2
votes

I have a custom test tool written in tcl and bash (mainly in tcl, some initial config and check were done by bash). It isn't have an exact starting point, the outside bash (and sometimes the application which is tested) call specific functions which they find with a "tclIndex" file, created by auto_mkindex.

This tool create a log file, with many "puts" function, which is directed to the file location.

Most of the functions have a "trackBegin" function call at the beginning, and one "trackEnd" function at the end of it. These two get the functions name as parameter. This help us to track where is the problem.

Sadly, this tracker was forgotten in some modification in the near past, and its not even too reliable because its not going to track if there is any abnormal exit in the function. Now, i tried to remove all of them, and create a renamed _proc to override the original and place this two tracker before and after the execution of the function itself.

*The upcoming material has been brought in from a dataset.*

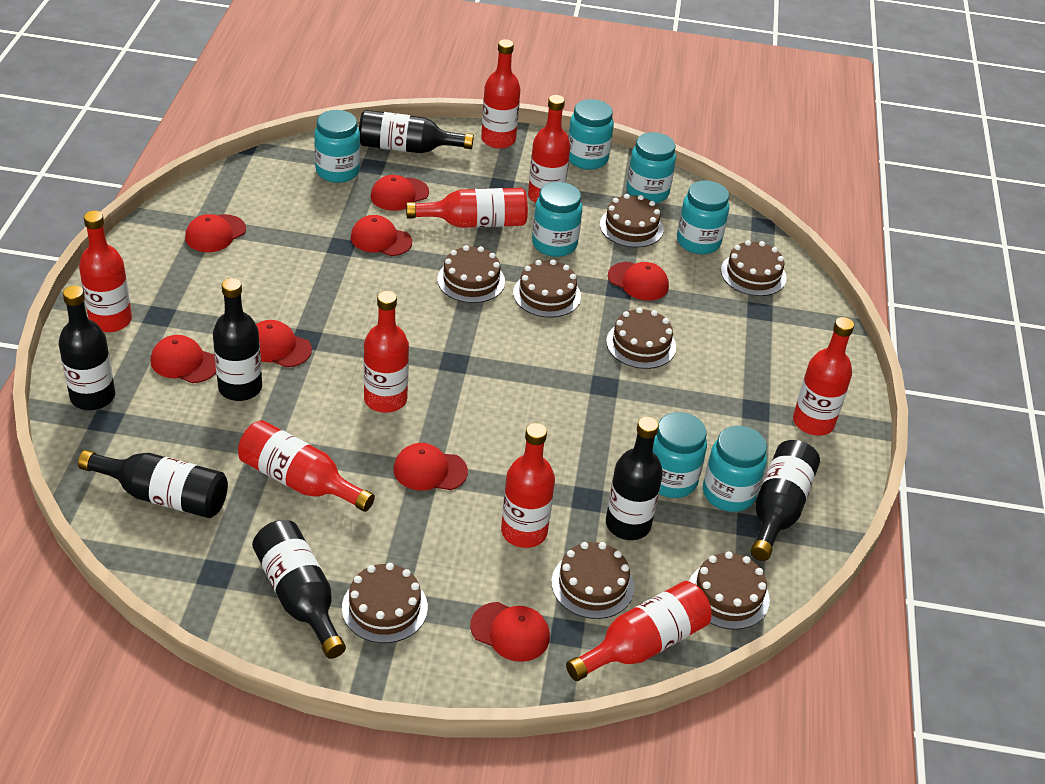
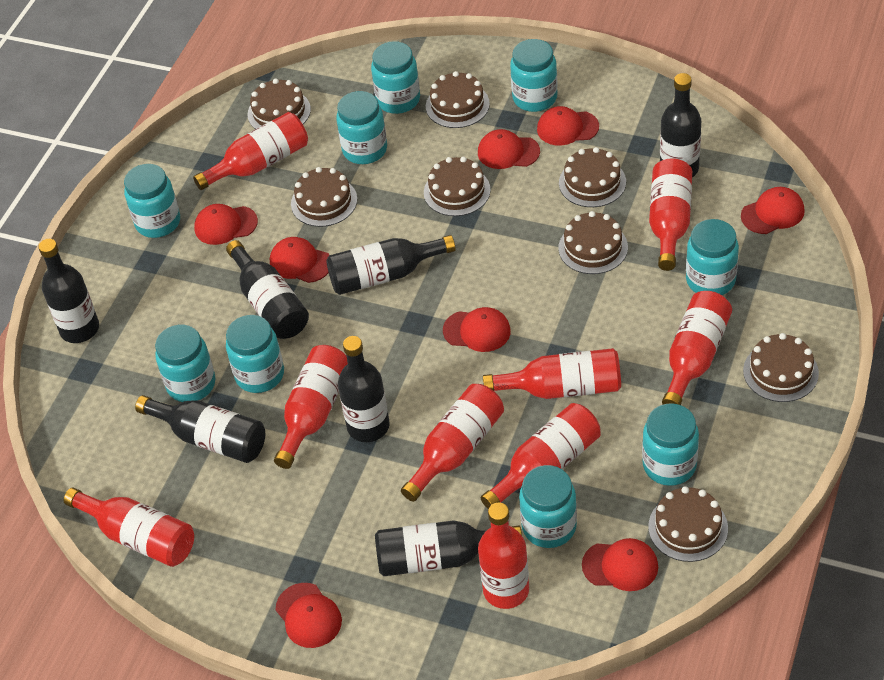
turquoise jar: 7 -> 9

But i have a lots of error (some i solved, but i dont know its the best way, some are not solved at all, so i'm stuck), these are the main ones:

  1. Because there is no exact entry point, where should i define and how, this overrided proc, to work on all of the procedures in this execution? Some of my files had to be manually modified to _proc to work (mostly the ones where there are code outside the procedures and these files as scripts were called, not functions through the tclIndex, the function called ones are all in a utils folder, and only there, maybe it can help).
  2. In the tracker line i placed a "clock" with format, and its always cause abnormal exit.
  3. I had problems with the returned values (if there was one, and some time when there isn't). Even when that was a return, or Exit.

So my question is in short: How can i solve an overrided proc function, which will write into a logfile a "begin" and "end" block before and after the procedure itself (The log file location was gained from the bash side of this tool), when there is no clear entry point in this tool for the tcl side, and use an auto_mkindex generated procedure index file?

Thanks, Roland.

2
Might not solve the immediate problem, but have a look at the tcllib logger trace functionality, as it provides a working system for enter/exit tracing of procedures with zero runtime cost when disabled. ( core.tcl.tk/tcllib/doc/trunk/embedded/www/tcllib/files/modules/… )schlenk

2 Answers

0
votes

Untested

Assuming your bash script does something like

tclsh file.tcl

You could do

tclsh instrumented.tcl file.tcl

where instrumented.tcl would contain

proc trackBegin {name} {...}
proc trackEnd {name output info} {...}

rename proc _proc
_proc proc {name args body} {
    set new_body [format {
            trackBegin %s
            catch {%s} output info
            trackEnd %s $output $info
        } $name $body $name]
    _proc $name $args $new_body
}

source [lindex $argv 0]

See the return and catch pages for what to do with the info dictionary.

You'll have to show us some of your code to provide more specific help, particularly for your clock error.

0
votes

I'd be tempted to use execution tracing for this, with the addition of the execution tracing being done in an execution trace on proc (after all, it's just a regular Tcl command). In particular, we can do this:

proc addTracking {cmd args} {
    set procName [lindex $cmd 1]
    uplevel 1 [list trace add execution $procName enter [list trackBegin $procName]]
    uplevel 1 [list trace add execution $procName leave [list trackEnd $procName]]
}
proc trackBegin {name arguments operation} {
    # ignore operation, arguments might be interesting
    ...
}
proc trackEnd {name arguments code output operation} {
    # ignore operation, arguments might be interesting
    ...
}
trace add execution proc leave addTracking

It doesn't give you quite the same information, but it does allow you to staple code around the outside non-invasively.